Updated: Dec 15, 2025

Heavy on the ✨LOADED ✨

Say hello to my new recipe obsession 🤩, this creamy loaded peanut miso ramen has the dreamiest peanutty broth and perfect for loading up with veggies and toppings for extra fiber and protein.


It’s vegetarian, over 30g of protein per bowl, and takes less than 20 minutes to cook when you’ve got your tofu crumble and jammy eggs prepped ahead (my weekend move 🙌🏽).

Creamy, spicy, nutty, and totally satisfying! 👩🏽‍🍳🍜🤌🏽


Serves 2 | Prep Time: 40 minutes | Cook Time: 20 minutes


INGREDIENTS:


Teriyaki Sauce (@primalkitchenfoods )


14 oz Tofu

1 Can Light Coconut Milk

2 C Water

1 Tbsp Chili Oil

1 Tbsp Peanut Butter

1 Tbsp Miso Paste

½ Tbsp Red Curry Paste

Ramen Noodles

Vegetables of Choice– I chose Mushrooms and Bok Choy, broccoli, carrots


INSTRUCTIONS :


1. Create the Tofu Crumble by pressing the tofu for 20-30 minutes, then grate your tofu using the large side of a box grater.

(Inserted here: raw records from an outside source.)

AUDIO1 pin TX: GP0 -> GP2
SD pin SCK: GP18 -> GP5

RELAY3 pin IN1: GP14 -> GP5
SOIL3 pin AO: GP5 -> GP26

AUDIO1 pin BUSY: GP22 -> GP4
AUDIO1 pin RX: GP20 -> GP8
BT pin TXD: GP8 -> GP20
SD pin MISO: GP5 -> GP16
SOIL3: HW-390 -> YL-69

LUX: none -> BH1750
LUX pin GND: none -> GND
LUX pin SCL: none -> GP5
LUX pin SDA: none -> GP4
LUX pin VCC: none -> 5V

2. Stir fry the Tofu crumble with teriyaki sauce, measure with your heart. For extra crisp add into the air fryer 375 degrees for 10 minutes or oven roast at 400° for 30-40 min.


3. Meanwhile, heat the coconut milk with 2 cups of water, chili oil, peanut butter, miso and red curry paste on medium heat.


4. Bring to a boil and add mushrooms (or vegetables of choice that take longer to cook).


In another pot cook noodles per package, add cooked noodles to ramen.


5. Finish with adding bok choy, green onion, or greens of choices.